Monday, October 16, 2017

October 16, 2017--Whatever Happened to ISIS?

It wasn't very long ago that ISIS or ISIL or the Islamic State caused widespread fear in the Middle East and the West. Very much including in the United States.

Almost daily, for many months, ISIS would release a video of the hideous torture and beheading of captured Americans, Europeans, and Muslims. The map of the area showed ISIS's metastasis occurring as more and more territory fell before its brutal, seemingly unstoppable anschluss.

As recently as 2014, ISIS declared itself a caliphate. Which meant that they claimed religious, political, and military authority over all Muslims. All Muslins worldwide. In the region (beginning in expanding parts of Iraq and Syria) with visions of taking over all of the Middle East and ultimately at least as much of Africa and Europe as the previous caliphate of the 7th through 15th centuries occupied.

This terrifying aspiration did not seem far fetched. 

The Iraqis, torn by internal strife between the Shia majority and the Sunnis (who joined ISIS in large numbers), the Iraqi government and military felt powerless to resist.
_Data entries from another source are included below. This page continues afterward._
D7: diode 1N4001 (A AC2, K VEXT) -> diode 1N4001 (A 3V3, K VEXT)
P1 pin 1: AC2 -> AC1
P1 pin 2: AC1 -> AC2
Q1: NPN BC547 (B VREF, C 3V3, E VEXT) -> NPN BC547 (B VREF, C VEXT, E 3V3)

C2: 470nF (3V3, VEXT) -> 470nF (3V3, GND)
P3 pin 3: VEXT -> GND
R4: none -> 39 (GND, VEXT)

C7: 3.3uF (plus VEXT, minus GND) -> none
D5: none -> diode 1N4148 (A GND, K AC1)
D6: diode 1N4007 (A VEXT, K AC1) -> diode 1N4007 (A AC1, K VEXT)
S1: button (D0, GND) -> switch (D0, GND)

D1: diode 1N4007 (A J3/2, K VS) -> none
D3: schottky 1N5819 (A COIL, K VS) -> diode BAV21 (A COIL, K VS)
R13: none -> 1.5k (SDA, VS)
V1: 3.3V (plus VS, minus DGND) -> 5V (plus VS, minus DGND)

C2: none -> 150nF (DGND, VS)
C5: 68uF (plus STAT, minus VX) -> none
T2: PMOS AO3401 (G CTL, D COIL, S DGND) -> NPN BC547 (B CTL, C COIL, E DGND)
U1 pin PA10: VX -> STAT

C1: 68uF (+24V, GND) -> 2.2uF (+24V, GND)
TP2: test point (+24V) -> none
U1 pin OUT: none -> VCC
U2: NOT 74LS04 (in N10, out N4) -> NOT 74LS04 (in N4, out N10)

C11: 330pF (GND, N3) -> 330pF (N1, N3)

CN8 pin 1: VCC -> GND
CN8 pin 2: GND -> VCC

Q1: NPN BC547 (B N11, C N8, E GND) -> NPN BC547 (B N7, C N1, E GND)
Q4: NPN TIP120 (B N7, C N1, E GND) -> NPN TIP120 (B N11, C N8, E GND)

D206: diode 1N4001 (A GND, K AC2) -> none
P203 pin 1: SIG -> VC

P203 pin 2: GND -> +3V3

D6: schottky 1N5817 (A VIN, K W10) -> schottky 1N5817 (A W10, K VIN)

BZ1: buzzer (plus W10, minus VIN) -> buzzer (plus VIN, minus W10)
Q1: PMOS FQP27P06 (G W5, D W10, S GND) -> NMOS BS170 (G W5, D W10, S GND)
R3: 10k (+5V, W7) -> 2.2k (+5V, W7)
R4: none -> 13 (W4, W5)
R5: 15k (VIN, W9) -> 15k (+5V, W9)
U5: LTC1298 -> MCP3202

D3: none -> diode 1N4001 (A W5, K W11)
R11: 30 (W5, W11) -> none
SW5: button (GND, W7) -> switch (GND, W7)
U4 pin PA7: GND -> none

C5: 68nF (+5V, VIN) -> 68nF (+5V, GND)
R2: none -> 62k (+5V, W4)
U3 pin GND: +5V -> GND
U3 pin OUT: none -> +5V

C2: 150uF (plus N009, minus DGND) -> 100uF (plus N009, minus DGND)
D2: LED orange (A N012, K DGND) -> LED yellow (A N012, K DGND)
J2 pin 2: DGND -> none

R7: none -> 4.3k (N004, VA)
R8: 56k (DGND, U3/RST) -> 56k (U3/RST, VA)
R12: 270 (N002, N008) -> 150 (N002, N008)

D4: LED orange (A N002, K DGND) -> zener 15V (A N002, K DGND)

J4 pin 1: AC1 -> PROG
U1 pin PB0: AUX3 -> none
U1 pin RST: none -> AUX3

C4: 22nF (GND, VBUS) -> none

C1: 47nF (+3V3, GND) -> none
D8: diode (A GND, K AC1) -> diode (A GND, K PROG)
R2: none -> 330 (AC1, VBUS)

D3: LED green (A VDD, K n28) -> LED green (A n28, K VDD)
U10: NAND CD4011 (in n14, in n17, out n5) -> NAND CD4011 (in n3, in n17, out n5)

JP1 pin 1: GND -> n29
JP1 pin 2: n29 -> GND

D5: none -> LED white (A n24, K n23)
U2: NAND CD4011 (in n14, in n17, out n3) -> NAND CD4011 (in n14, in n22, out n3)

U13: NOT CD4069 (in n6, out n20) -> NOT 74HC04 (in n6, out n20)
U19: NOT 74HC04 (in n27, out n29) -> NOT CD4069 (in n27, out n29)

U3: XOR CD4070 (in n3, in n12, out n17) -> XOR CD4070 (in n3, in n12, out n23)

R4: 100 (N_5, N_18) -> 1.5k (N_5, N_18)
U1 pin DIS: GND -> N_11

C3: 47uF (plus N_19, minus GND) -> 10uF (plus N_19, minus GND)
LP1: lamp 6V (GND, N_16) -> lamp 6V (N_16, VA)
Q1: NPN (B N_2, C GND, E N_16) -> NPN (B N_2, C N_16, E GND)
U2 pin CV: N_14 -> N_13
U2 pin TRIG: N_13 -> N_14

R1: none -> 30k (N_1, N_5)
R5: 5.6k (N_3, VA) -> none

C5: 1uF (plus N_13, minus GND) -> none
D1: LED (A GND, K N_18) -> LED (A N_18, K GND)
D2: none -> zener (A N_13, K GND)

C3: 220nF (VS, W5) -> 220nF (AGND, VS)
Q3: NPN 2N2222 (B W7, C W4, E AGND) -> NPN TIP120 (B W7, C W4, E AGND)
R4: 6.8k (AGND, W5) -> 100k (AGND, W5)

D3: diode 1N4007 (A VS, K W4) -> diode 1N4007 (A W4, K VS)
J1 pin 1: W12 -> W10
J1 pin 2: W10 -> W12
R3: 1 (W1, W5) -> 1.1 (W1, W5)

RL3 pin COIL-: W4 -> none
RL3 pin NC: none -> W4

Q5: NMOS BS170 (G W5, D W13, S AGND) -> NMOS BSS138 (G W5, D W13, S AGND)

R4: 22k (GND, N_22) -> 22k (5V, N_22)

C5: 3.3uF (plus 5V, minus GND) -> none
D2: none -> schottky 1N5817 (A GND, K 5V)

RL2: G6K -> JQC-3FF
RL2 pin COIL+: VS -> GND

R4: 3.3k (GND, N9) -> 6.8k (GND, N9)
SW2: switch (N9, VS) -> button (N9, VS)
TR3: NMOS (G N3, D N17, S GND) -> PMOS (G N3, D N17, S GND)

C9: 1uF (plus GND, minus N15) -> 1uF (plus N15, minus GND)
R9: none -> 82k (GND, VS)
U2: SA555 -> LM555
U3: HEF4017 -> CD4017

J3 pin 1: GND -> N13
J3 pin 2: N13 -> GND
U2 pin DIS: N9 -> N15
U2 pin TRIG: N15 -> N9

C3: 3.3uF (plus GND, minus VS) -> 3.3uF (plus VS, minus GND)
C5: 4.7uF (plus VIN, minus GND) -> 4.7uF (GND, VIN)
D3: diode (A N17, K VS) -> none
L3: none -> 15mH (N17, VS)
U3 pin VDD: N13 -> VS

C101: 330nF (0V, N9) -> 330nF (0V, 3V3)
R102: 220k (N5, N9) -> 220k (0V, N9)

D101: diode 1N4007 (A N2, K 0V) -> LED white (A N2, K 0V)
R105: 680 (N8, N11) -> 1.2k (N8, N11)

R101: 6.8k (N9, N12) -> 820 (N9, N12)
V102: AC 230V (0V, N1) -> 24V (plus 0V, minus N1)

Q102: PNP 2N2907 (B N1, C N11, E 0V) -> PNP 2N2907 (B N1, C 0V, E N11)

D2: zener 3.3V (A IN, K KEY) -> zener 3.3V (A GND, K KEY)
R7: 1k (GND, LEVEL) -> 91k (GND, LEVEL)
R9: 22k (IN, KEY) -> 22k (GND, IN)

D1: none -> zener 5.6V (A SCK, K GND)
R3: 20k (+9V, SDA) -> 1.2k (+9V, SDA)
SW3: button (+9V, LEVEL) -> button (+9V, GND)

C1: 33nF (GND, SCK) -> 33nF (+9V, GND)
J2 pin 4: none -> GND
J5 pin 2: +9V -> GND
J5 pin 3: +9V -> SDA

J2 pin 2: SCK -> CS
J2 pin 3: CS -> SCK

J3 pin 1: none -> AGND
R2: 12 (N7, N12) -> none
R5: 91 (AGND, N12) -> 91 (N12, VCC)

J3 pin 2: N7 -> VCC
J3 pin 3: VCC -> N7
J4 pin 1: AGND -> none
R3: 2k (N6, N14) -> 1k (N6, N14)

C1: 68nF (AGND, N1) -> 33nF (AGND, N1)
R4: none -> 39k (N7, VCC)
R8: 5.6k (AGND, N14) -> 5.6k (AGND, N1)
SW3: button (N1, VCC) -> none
Syria was torn by a hopeless civil war and resisted becoming involved; and no one in the West, including the United States during the last years of the Obama administration, had a response that felt credible. 

And then there were the Russians who saw this divisiveness and chaos as an opportunity to exert influence and even dominance.

But then toward the end of the Obama years and continued and expanded during the early months of the Trump administration--yes, that administration--the U.S. military did two things that appear to have been decisive--somehow after more than a decade of frustration, we were able to train elements of the Iraqi army to actually fight effectively and supplied close-in tactical air support as they took on the previously unvanquished ISIS fighters. 

Slowly the map of the area controlled viciously by ISIS began to contract. As recently as last week the last of their caliphate strongholds, Hawija, fell to the Iraqis. Thousands while retreating were killed and then, rather than dying a martyrs' death, other thousands surrendered, mainly to Kurdish forces who have been in the mix as critical fighters.

A few things--

First--ISIS will continue to inspire and take credit for individual acts of terrorism. As hideous as this it, it's not a caliphate.

Then--though Donald Trump has a checklist of Obama initiatives and achievements that he has made his agenda--to obliterate Obama's political and historical existence is what more than anything else guides Trump. But in spite of this, in regard to ISIS, his military people saw an effective strategy and Trump doubled-down on it. Soon he will be all over Twitter and the media taking credit for "defeating" ISIS. What he boasted during the election campaign.

He is entitled to some of that credit. This is culminating on his, forgive me, watch. Maybe, doubtful, but maybe he will learn something from this--about the big things (war and peace) he might act more moderately than what many are fearing. North Korea a case in point?

Last--seemingly hopeless situations can at times resolve themselves.